Try a lower profile feild blind. That one your using looks to be a little to big and sticks out like a sore thumb.


----------



## purepower (Sep 11, 2004)

i think you had to many lookers, not enough feeders....the lookers i think just kind alerted something wrong with ur spread :rollin: :rollin: :rollin: :rollin:


----------



## mbitz (Sep 2, 2003)

You may also want to try flocking those decoys. It would help with the shine...I bet Chris can get you some pink nylon flocking.


----------



## Burly1 (Sep 20, 2003)

You need to find out where the Nodak crew will be next weekend and set up downwind of their spread.

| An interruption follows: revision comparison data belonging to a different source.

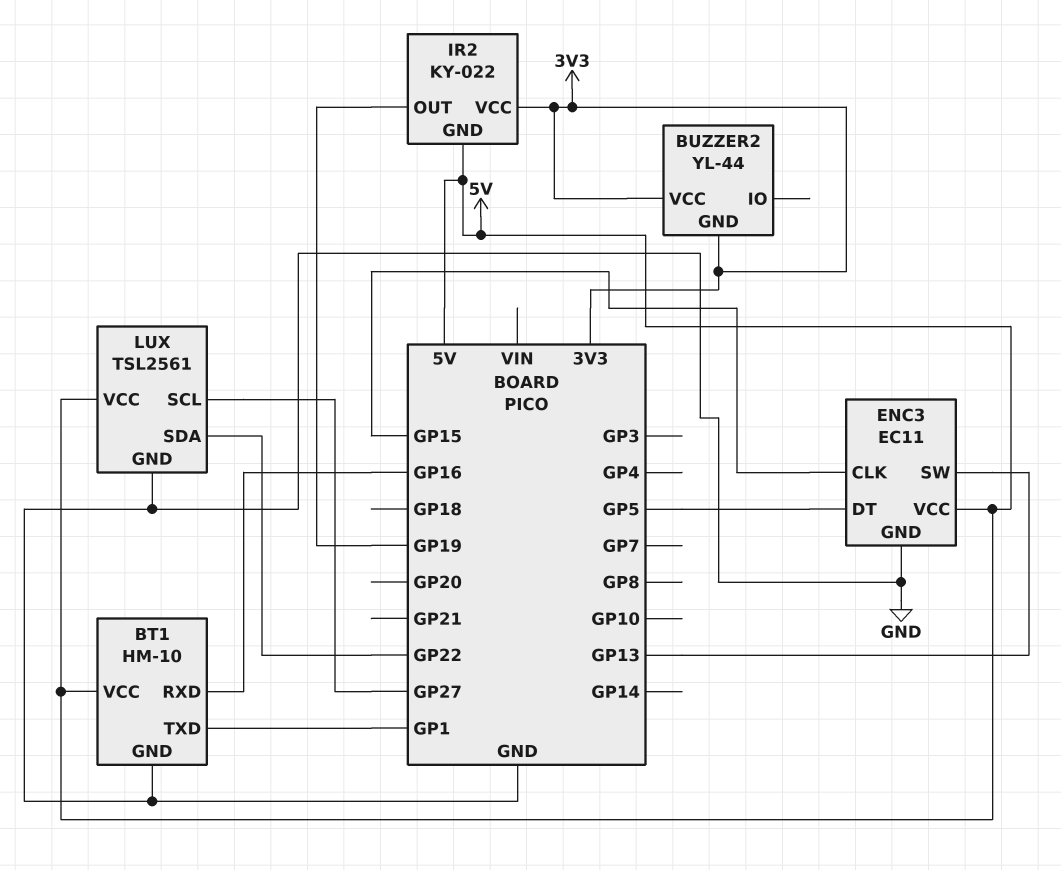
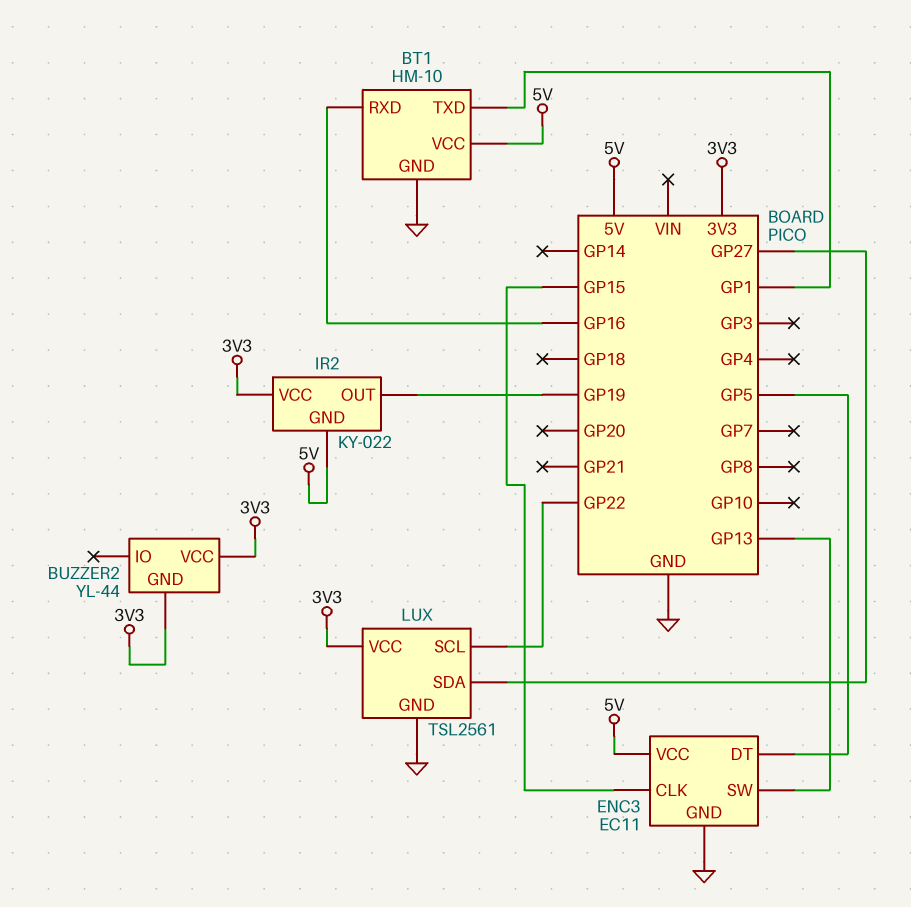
LUX pin SCL: GP27 -> GP22
LUX pin SDA: GP22 -> GP27
LUX pin VCC: 5V -> 3V3

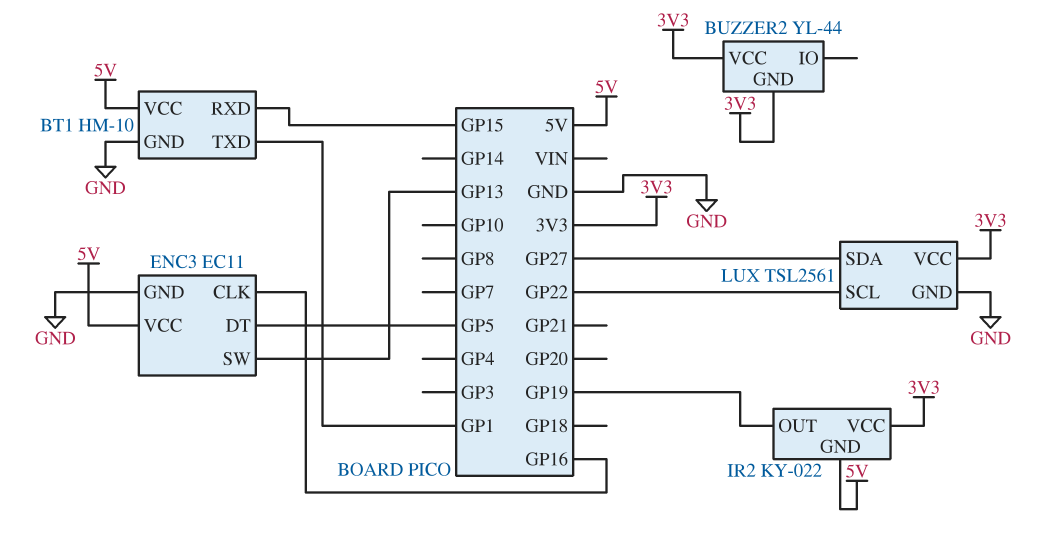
BT1 pin RXD: GP16 -> GP15
ENC3 pin CLK: GP15 -> GP16

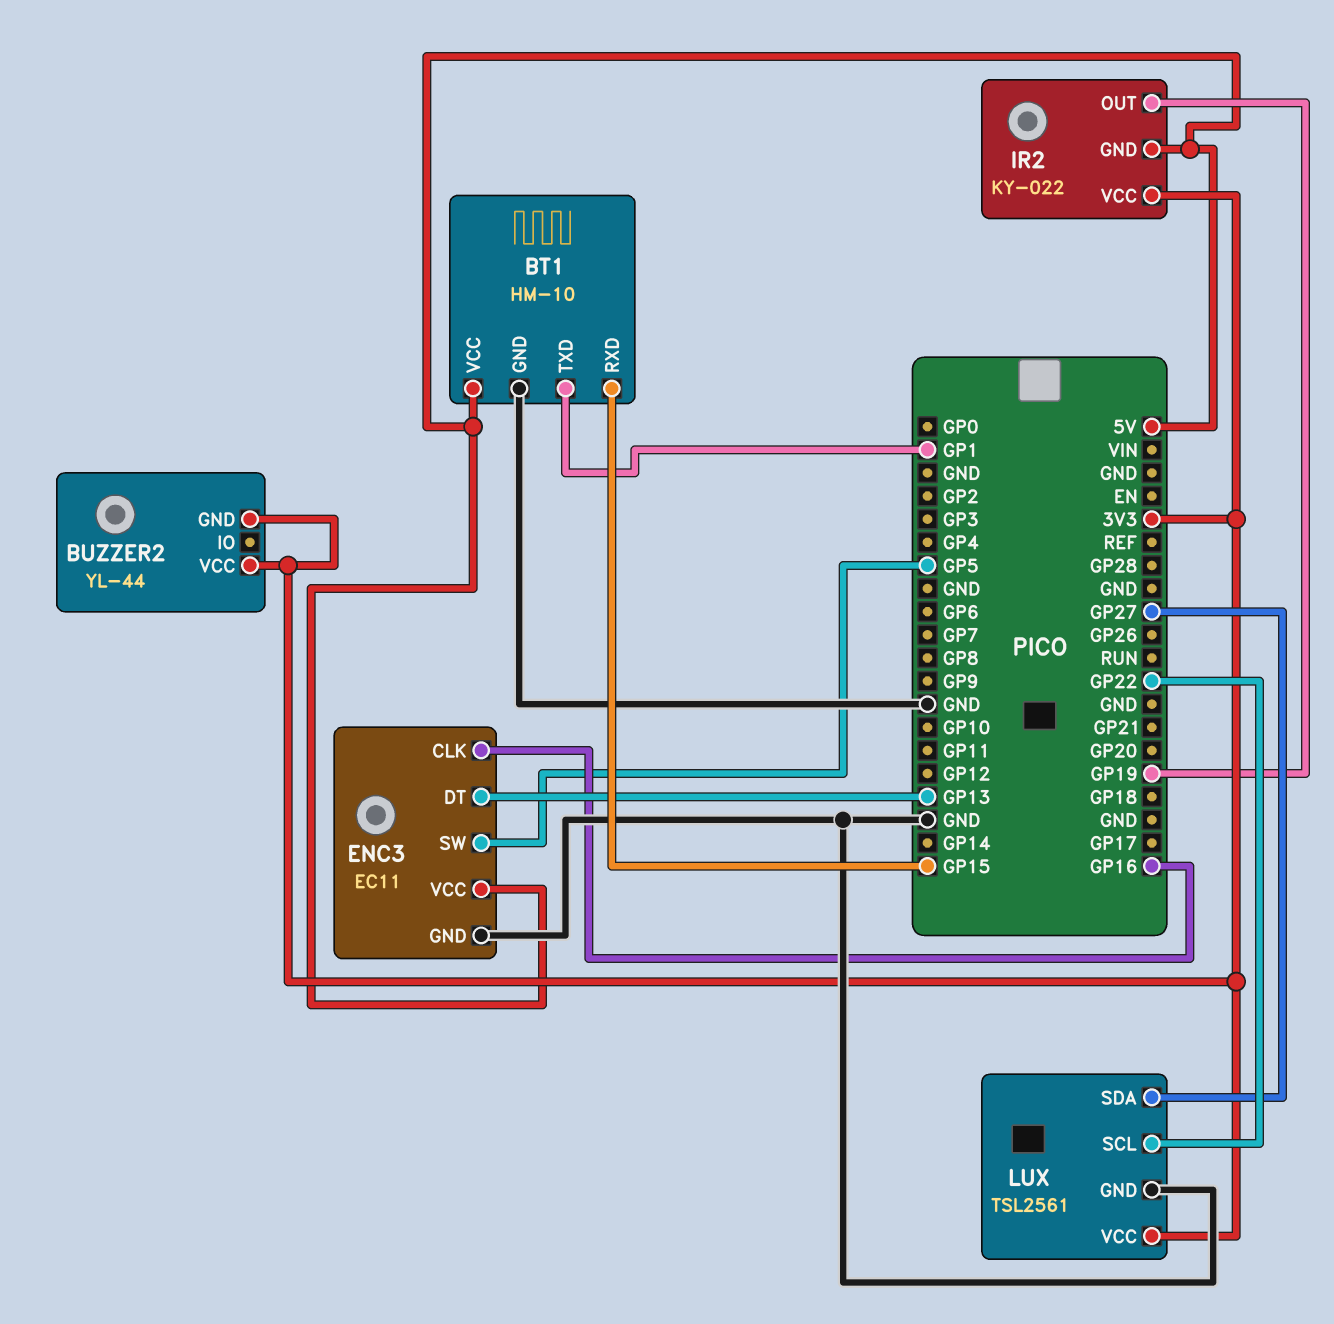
ENC3 pin DT: GP5 -> GP13
ENC3 pin SW: GP13 -> GP5

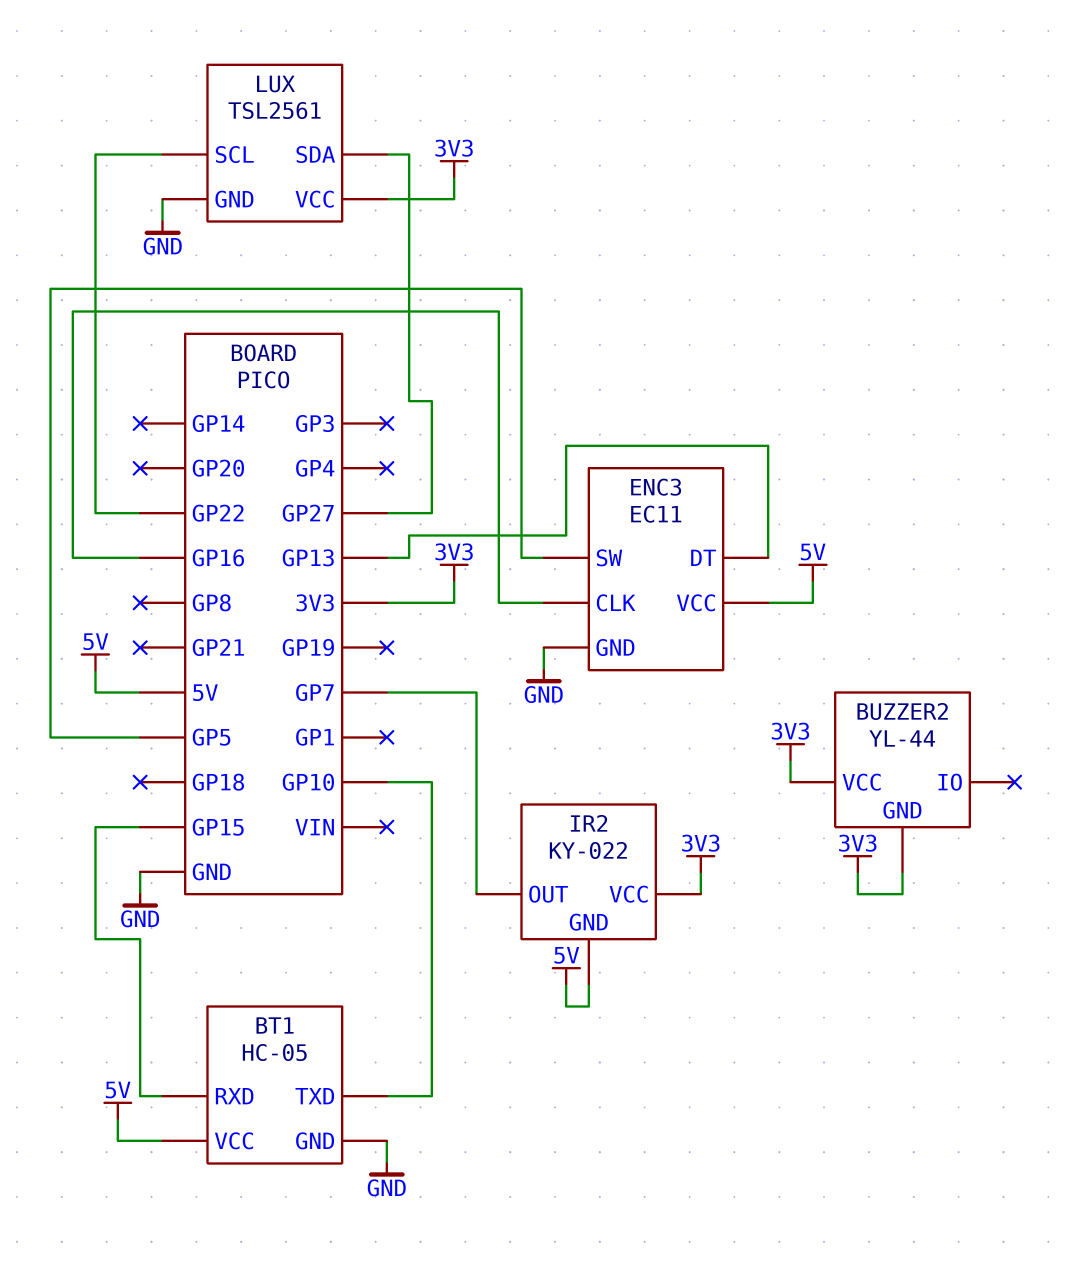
BT1: HM-10 -> HC-05
BT1 pin TXD: GP1 -> GP10
IR2 pin OUT: GP19 -> GP7

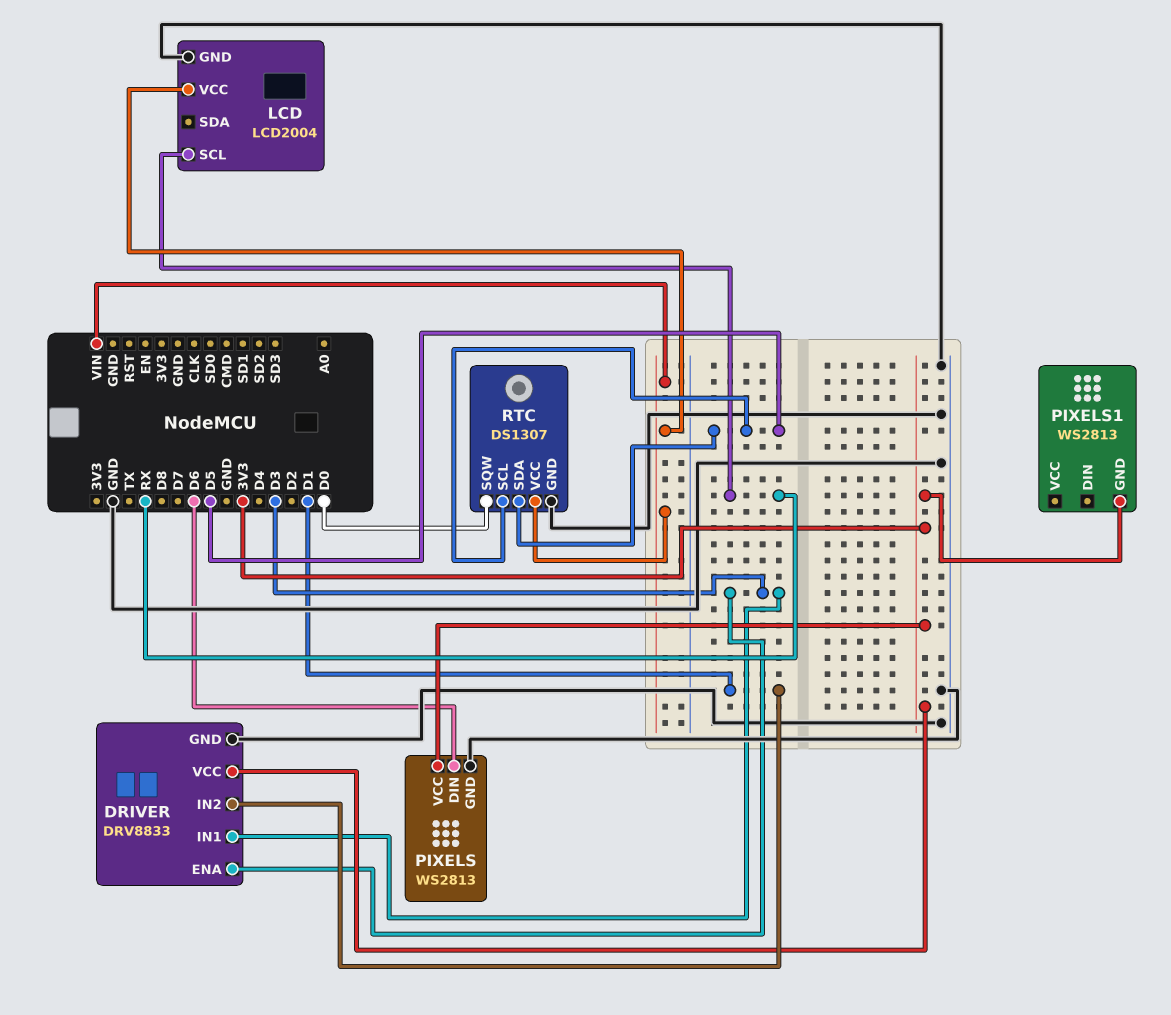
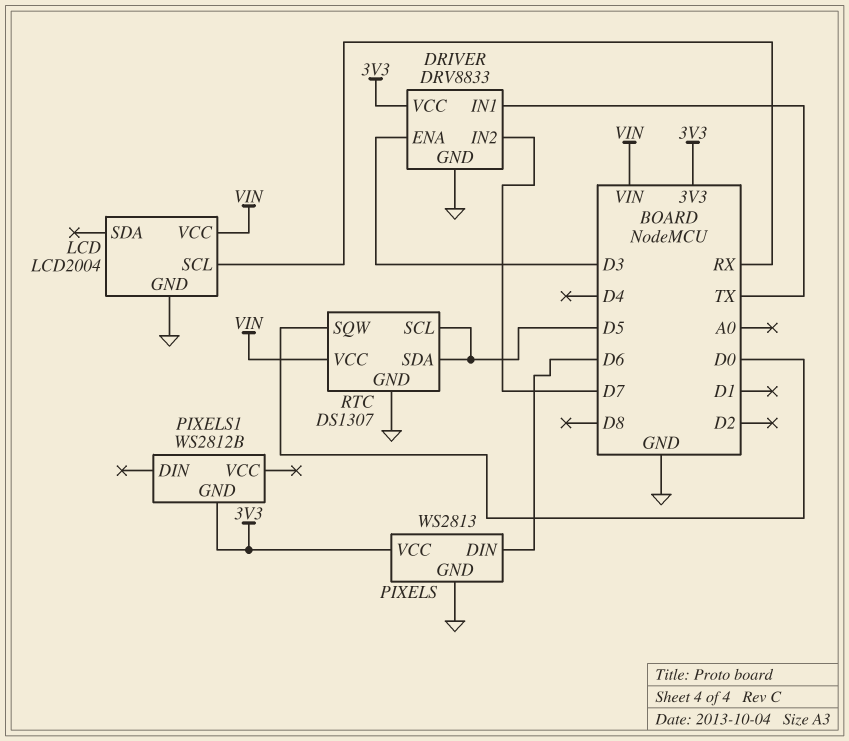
DRIVER pin IN1: D3 -> TX
DRIVER pin IN2: D1 -> D7
PIXELS1: WS2813 -> WS2812B

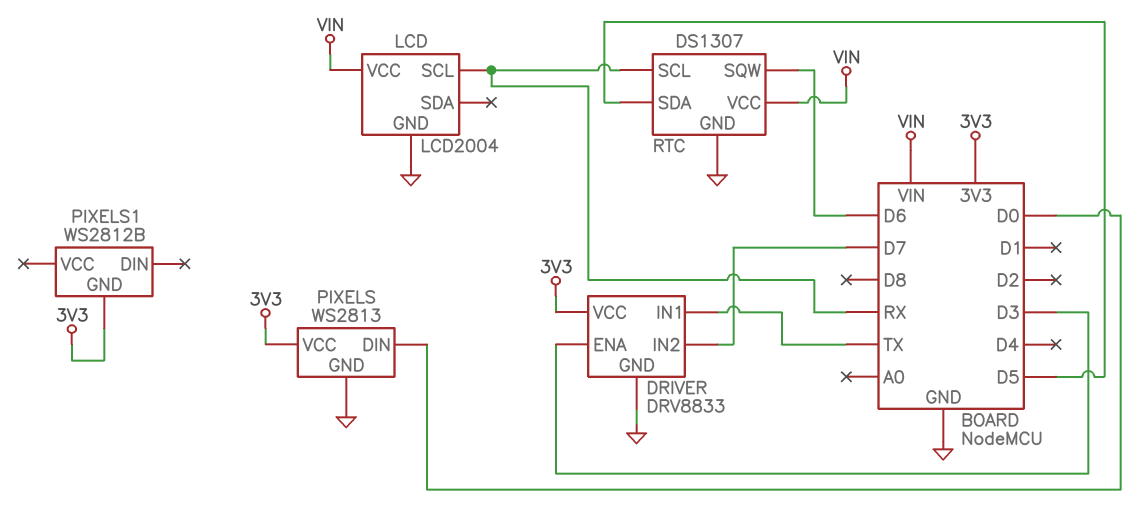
PIXELS pin DIN: D6 -> D0
RTC pin SCL: D5 -> RX
RTC pin SQW: D0 -> D6

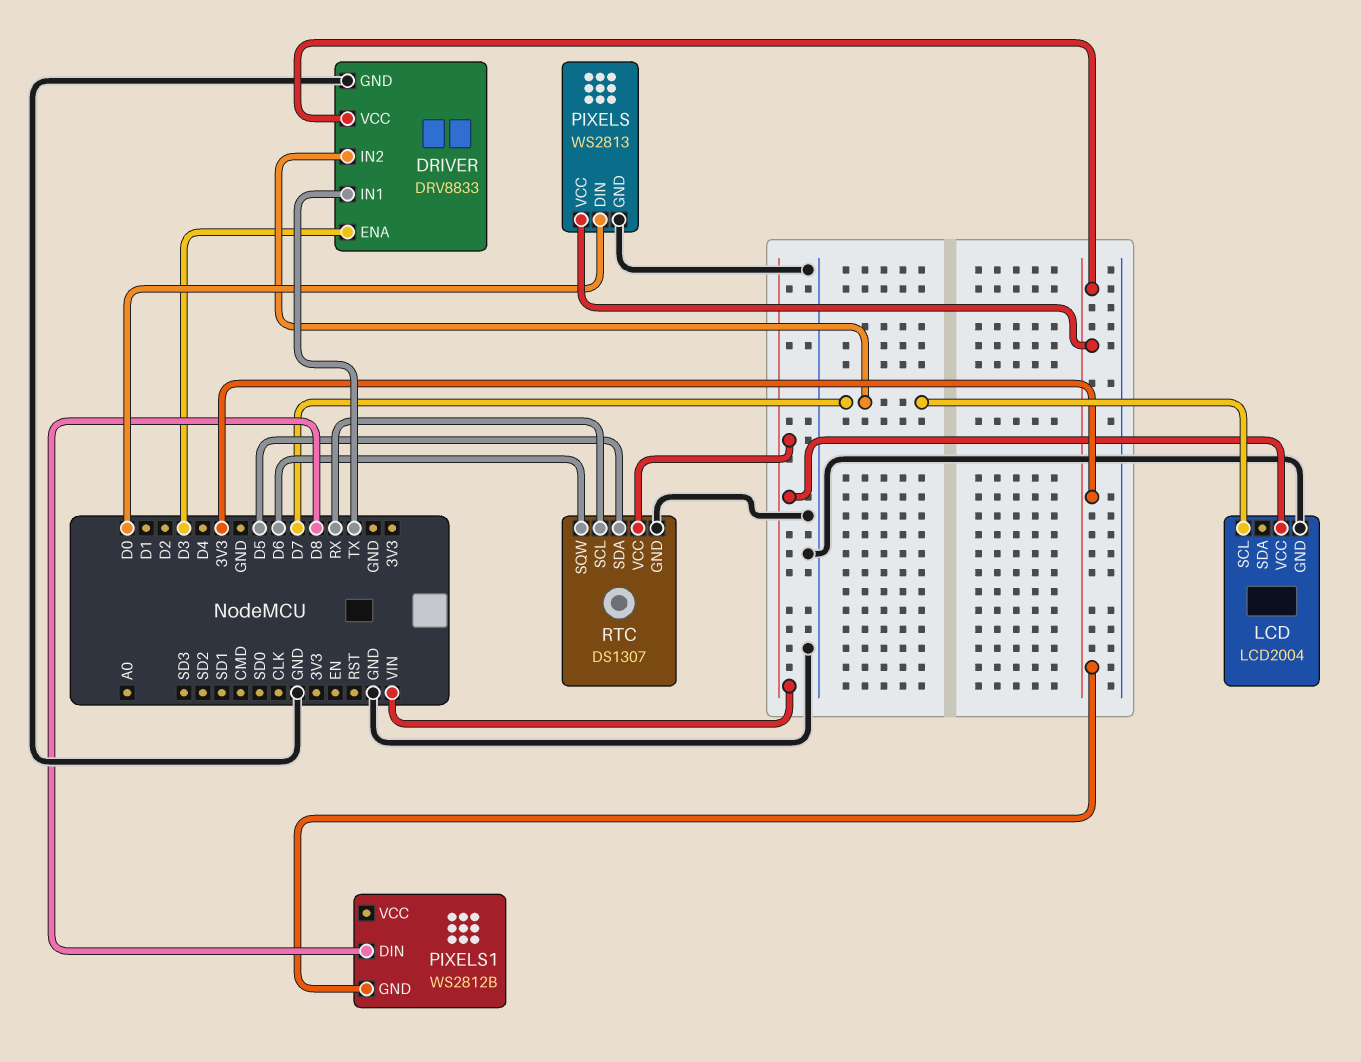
LCD pin SCL: RX -> D7
PIXELS1 pin DIN: none -> D8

Should make for some good video.....eh Chris? :rollin: Burl


----------



## mallardhunter (May 15, 2004)

:lol: Im not sure I have those same decoys???? I was told they bring them right in.


----------



## Quackkills9 (Oct 25, 2004)

chuckles :lol:


----------



## quackattack (Sep 27, 2003)

You forgot to mud you blind! :lol:


----------



## stevepike (Sep 14, 2002)

Several things were wrong:
1. The proper blind is a trailor house
2. Your dog should be inbred at least 6 generations back and should have good fence scaling genes built in
3. Your camo is terrible, a white tank top with either cutoff (shreaded bottom) jean shorts or just some tasteful boxers and barefoot is the ideal camo when using those dekes.
4. You can always sit in white, plastic lawn chairs as that is natural terrain
5. If your wife is hunting with you, curlers, a moomoo and screaming at the top of her lungs how you always embarrass her is also suitable.


----------



## buckseye (Dec 8, 2003)

thats funny... I wonder if a real good caller could get some regular ol black and white geese to come and say howdy to the flamboyant ones. Those must be gurly geese.... :lol:


----------